Daniel Stern is the self-taught, Gray Kunz/Daniel Boulud/Jean-Georges Vongerichten–trained chef and owner of Philadelphia’s R2L. He has a penchant for antelope meat, subtle yet classically delivered cheese-cutting jokes and Mario Lopez. He doesn’t seem like your typical fine dining chef when you meet him. We chatted with him about being a not-so-haute guy in an haute cuisine world.
Did you always picture yourself running a restaurant like R2L?
I don’t think a fancy restaurant also has to be exclusive or unapproachable. I’m not really a fancy person. How I grew up in this business, the people I learned from, they taught me that a restaurant should have a certain personality. And this one is grown-up. It’s not a concept or a theme. It’s a place where people can come eat and drink. They can get engaged, celebrate an anniversary, have a business dinner. Just because it’s a place for grown-ups, doesn’t mean you won’t have fun.
How do you describe your approach to food?
Honestly, I’m a cook – an American cook. I grew up here, outside of Philly. I learned my craft the best I could, working in kitchens in New York, D.C. and California. I had some serious European influence. But I believe that we have our own cuisine here, regional and otherwise. So for me, it’s about cooking what you feel and sometimes taking a risk for your guests, so they can try something a little different… I think antelope is going to come in on my next round of menu changes.
Your restaurant is on the 37th floor. It’s rare for a restaurant to be known both for the food and the view.
Some people will trade the view for the food. A restaurant on the 37th floor wasn’t something I had planned. I was approached by the developers and when I saw the space, it seemed like another challenge. Then, you get that feeling, like, “I could really work with this.” And I did. I worked very hard on the personality of the restaurant and the design, from the fabrics to the bar to how the furniture was arranged to the sculpture.
You had a more casual place before this, with live music.
I opened a place called MidAtlantic in West Philly a little less than a year before this place opened. To me, they were two sides of the same coin. One was more casual, but was based on the same principle of what I grew up with. We had a dish called scrapple that was fantastic. I kind of miss it. I’m going to find a home for it here. Scrapple is a Philadelphia staple. It is very rustic, very homey.
Do you miss having a place where bands can perform?
I used to run up to the stage after service was over on Friday nights and try to sing with the band. It was fun. I think I did it more so the guys I work with could get a kick out of it than anything else. I had one or two staples that I could pull off with the band.
What do you listen to in the kitchen?
I am a classic rock/alternative kind of guy. Like the Clash, the Who, the Rolling Stones.

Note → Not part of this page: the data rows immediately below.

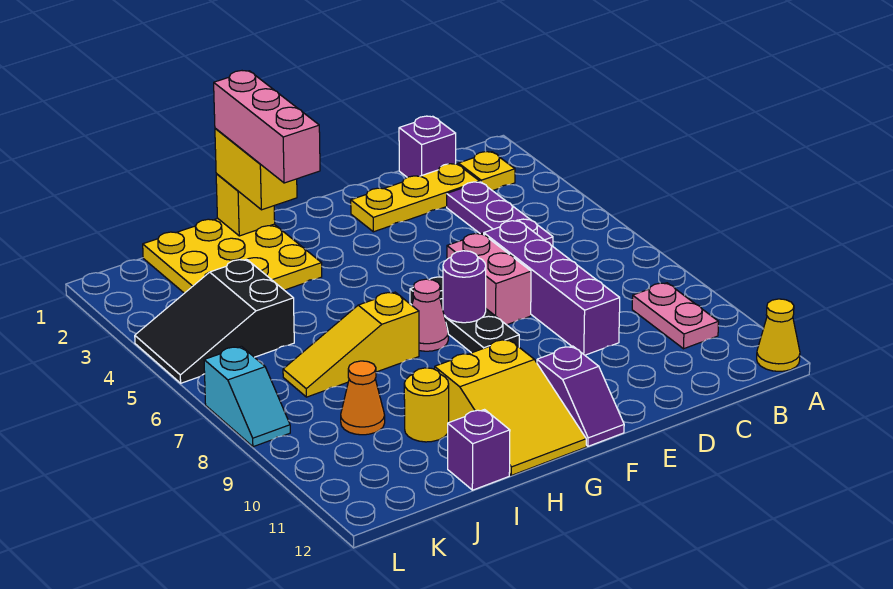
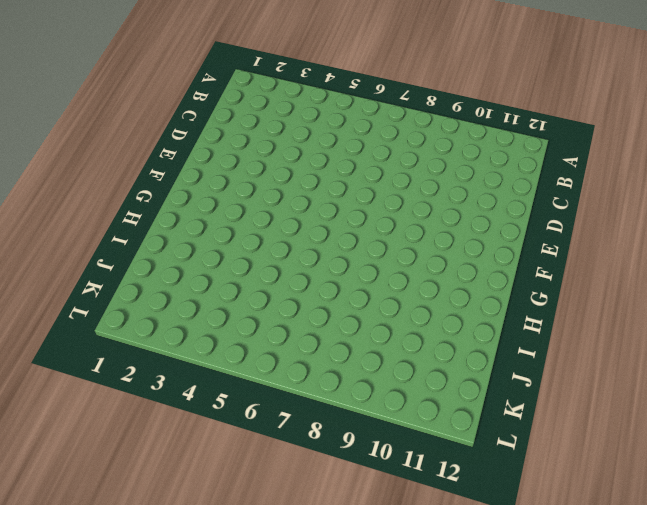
none -> yellow cone A12 level 1
none -> yellow plate B2 level 1
none -> pink plate B9:B10 level 1

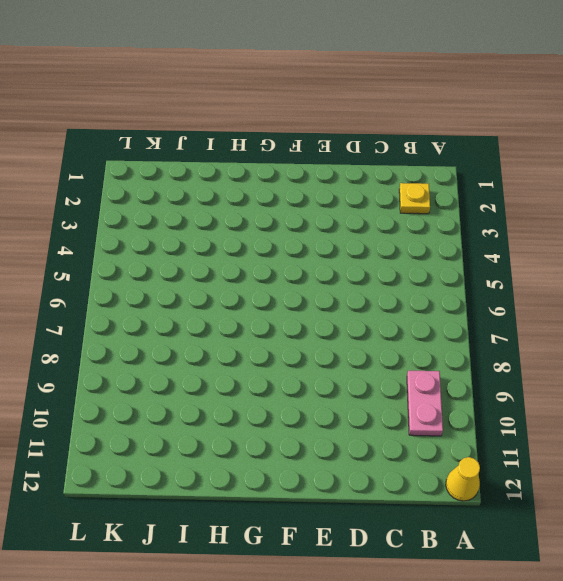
none -> purple brick C1 level 1
none -> yellow plate C2:E2 level 1
none -> purple plate C3:C5 level 1

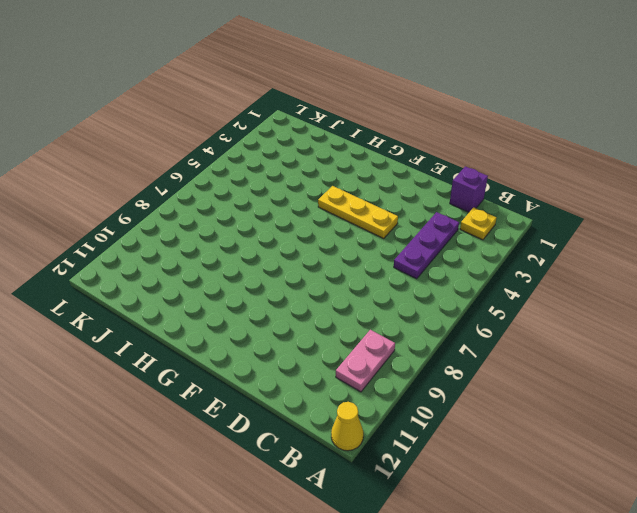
yellow plate E4:G4 level 1 -> yellow plate C2:E2 level 1
none -> purple brick D6:D9 level 1
none -> pink brick E6:E7 level 1
none -> black plate F6:F8 level 1

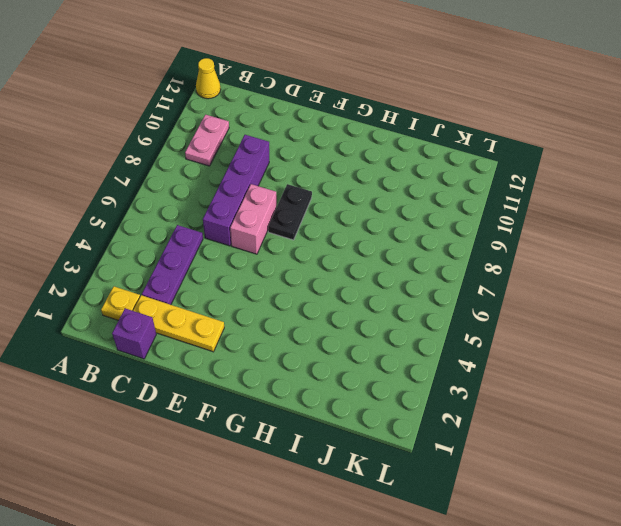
black plate F7:F8 level 1 -> black plate F6:F8 level 1
none -> purple slope F11:F12 level 1 top 11
none -> pink cone G7 level 1
none -> yellow slope G10:H12 level 1 top 10

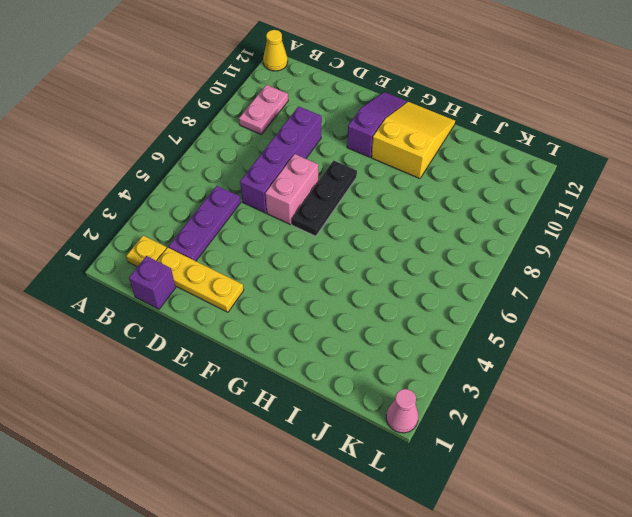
purple slope F10:F12 level 1 top 10 -> purple slope F11:F12 level 1 top 11
pink cone L1 level 1 -> pink cone G7 level 1
none -> yellow plate H1:J3 level 1
none -> yellow slope H7:J7 level 1 top H
none -> yellow round brick I10 level 1

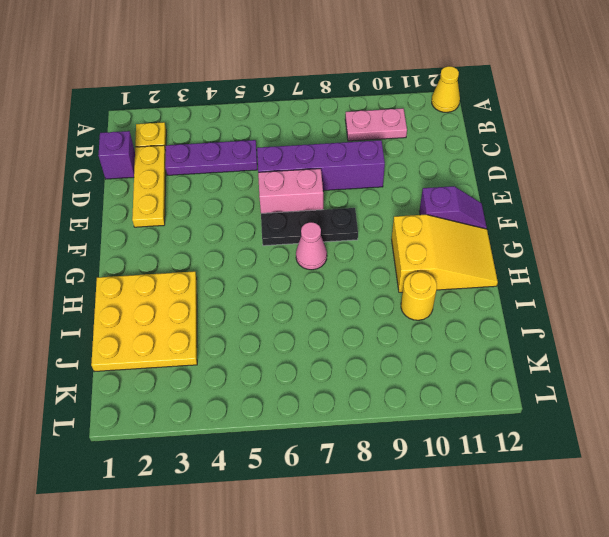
none -> yellow slope H7:J7 level 1 top H
none -> purple brick I12 level 1
none -> black slope J4:L5 level 1 top J

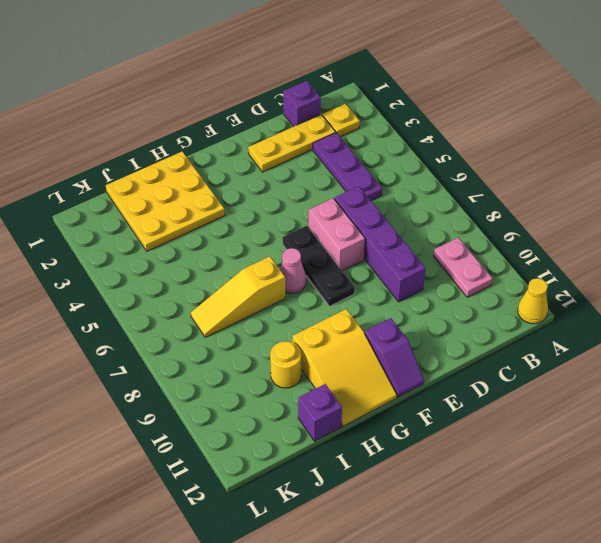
none -> black slope J4:L5 level 1 top J
none -> orange cone J9 level 1
none -> cyan slope L7:L8 level 1 top 7

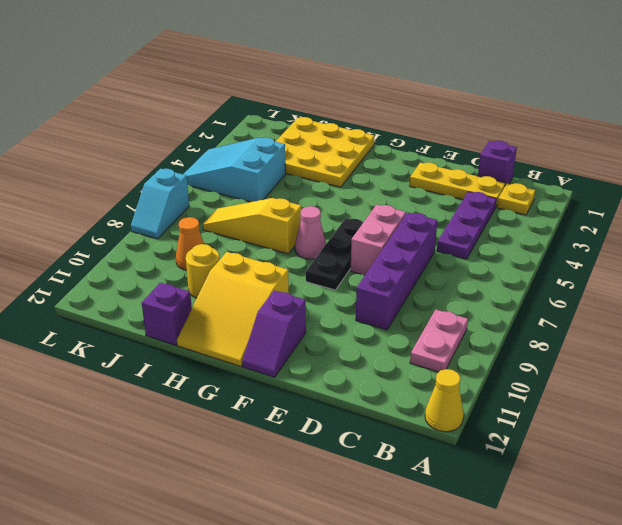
cyan slope J4:L5 level 1 top J -> black slope J4:L5 level 1 top J
none -> purple round brick F7 level 2
none -> yellow brick H1 level 2
none -> yellow brick H1:H2 level 3

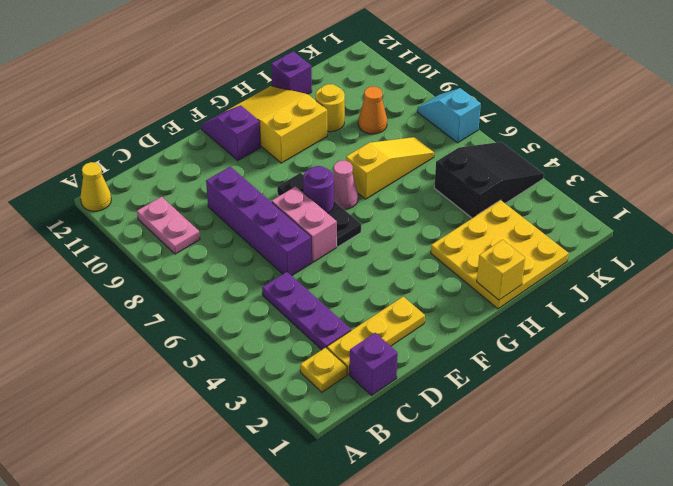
none -> yellow brick H1:H2 level 3
none -> pink brick H1:H3 level 4

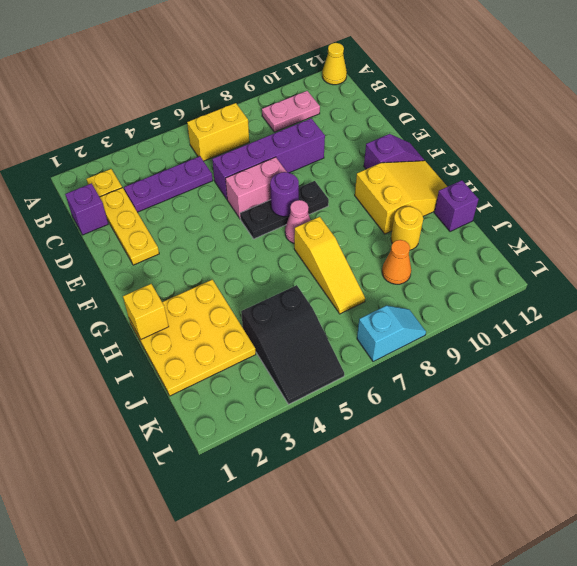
yellow brick B6:B7 level 1 -> yellow brick H1:H2 level 3
none -> pink brick H1:H3 level 4

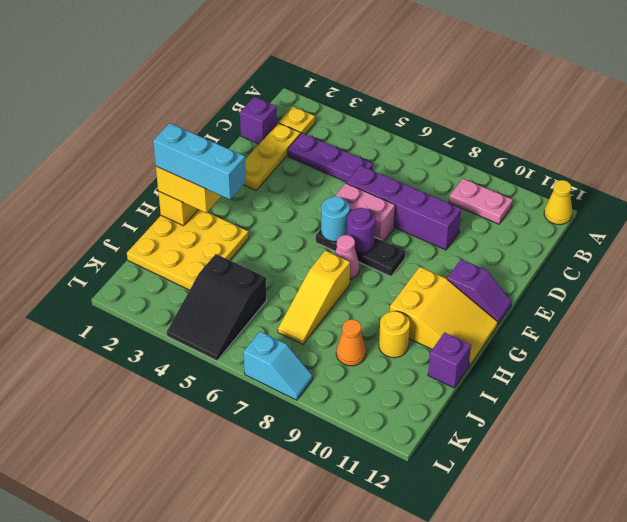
cyan round brick F6 level 2 -> none
cyan brick H1:H3 level 4 -> pink brick H1:H3 level 4

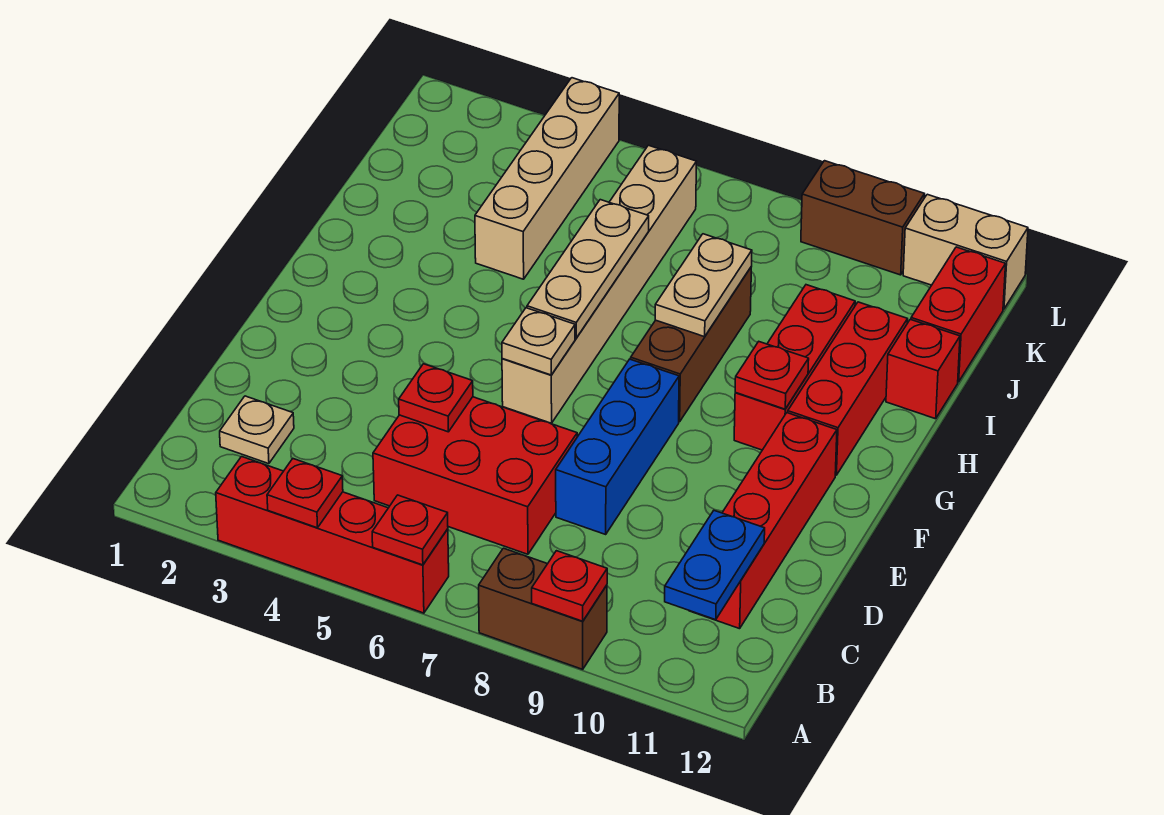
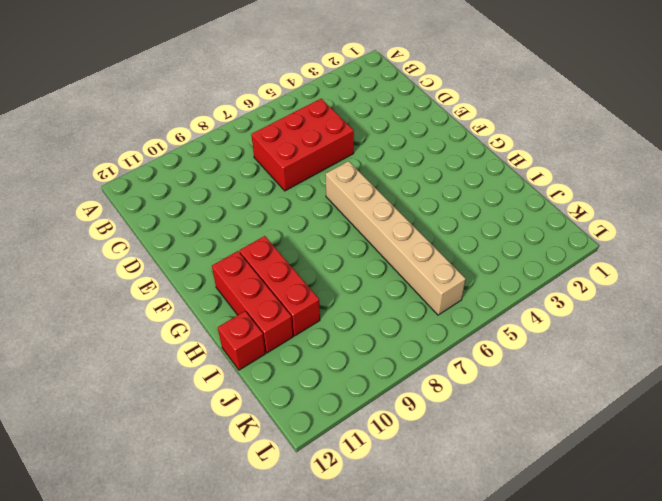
none -> red brick A3:A6 level 1
none -> brown brick A8:A9 level 1
none -> tan plate C2 level 1

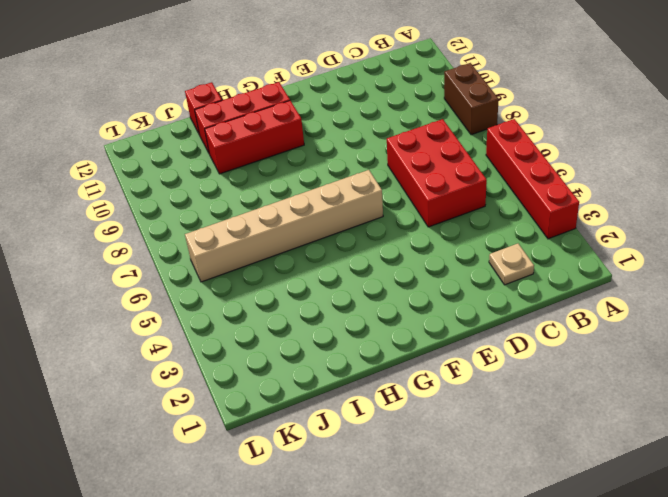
none -> red brick C11:F11 level 1
none -> blue brick D8:F8 level 1
none -> brown brick G8:I8 level 1

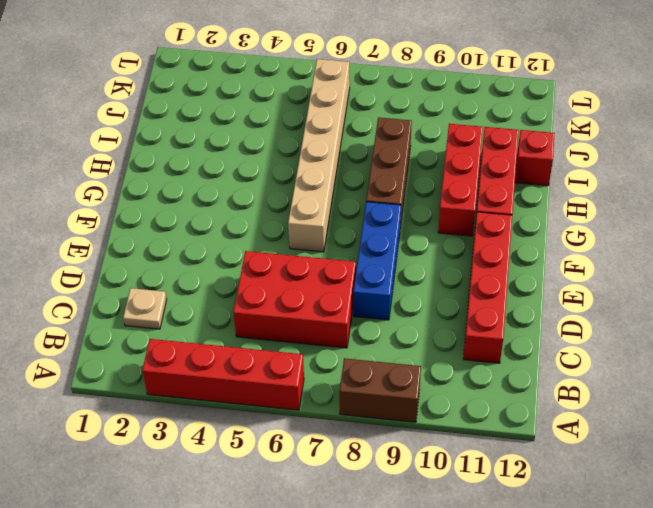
none -> tan brick I4:L4 level 1
none -> red brick J12:K12 level 1
none -> brown brick L9:L10 level 1

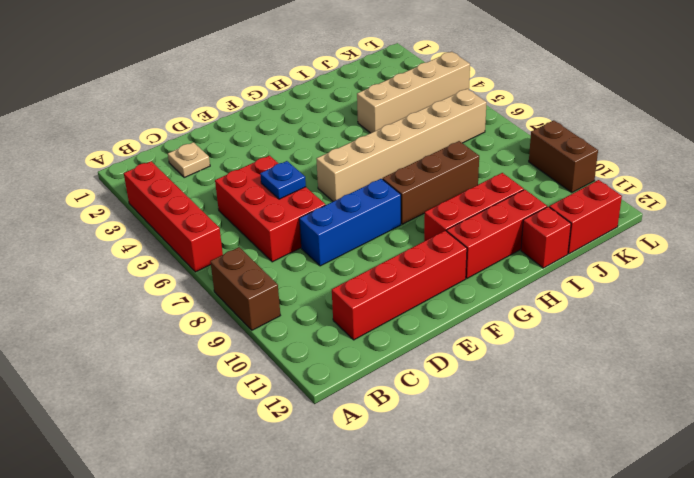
blue plate D6 level 2 -> none
none -> tan brick L11:L12 level 1
none -> red plate A4 level 2
none -> red plate A6 level 2

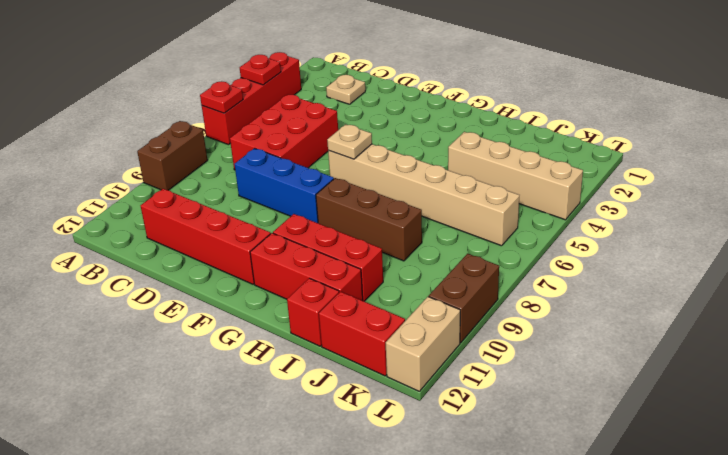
none -> red plate A9 level 2
none -> blue plate B11:C11 level 2
none -> red plate D5 level 2

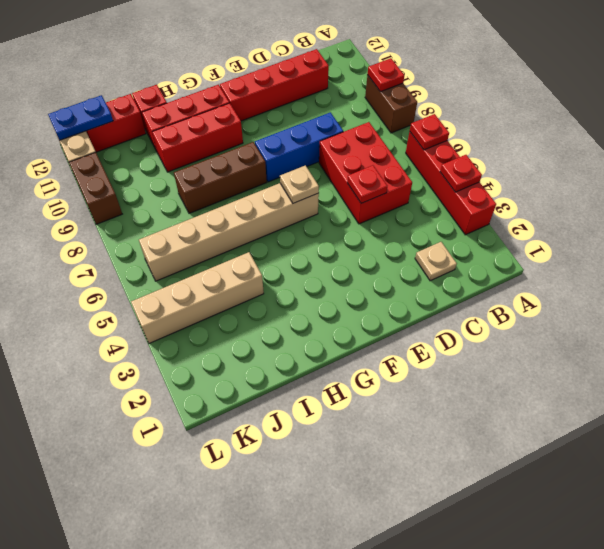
blue plate K12:L12 level 2 -> blue plate B11:C11 level 2
none -> tan plate G6:I6 level 2
none -> red plate G10 level 2
none -> tan plate H8:I8 level 2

Sort of the usual growing-up-in-the-’80s kind of music.
What are three foods that are always in your kitchen at home?
Pickles, mustard and cheese. There’s always a ton of shit in my refrigerator, but those are always there.
Is there a celebrity people say you look like?
When I was younger, for some reason — and I’m not saying I agree with this — but people would tell me I looked like Mel Gibson. But recently, I was driving home and I had my window open and the guy next to me rolled down his window and he yelled to his buddy, “Hey, look, it’s Jonah Hill.” Guess I’m not aging so well.
Celebrities are always being sighted at R2L. Anyone stand out for you?
We get a lot of local celebrities. We’ve also had Barbara Streisand, Jamie Foxx, Bradley Cooper, Harrison Ford, Gary Oldman, Miley Cyrus and her fiancé, whatever his name is. We’ve had a lot of athletes, a lot of Eagles. Tony La Russa was here last year during the playoffs. The best for me, though, was Mario Lopez from Saved By The Bell.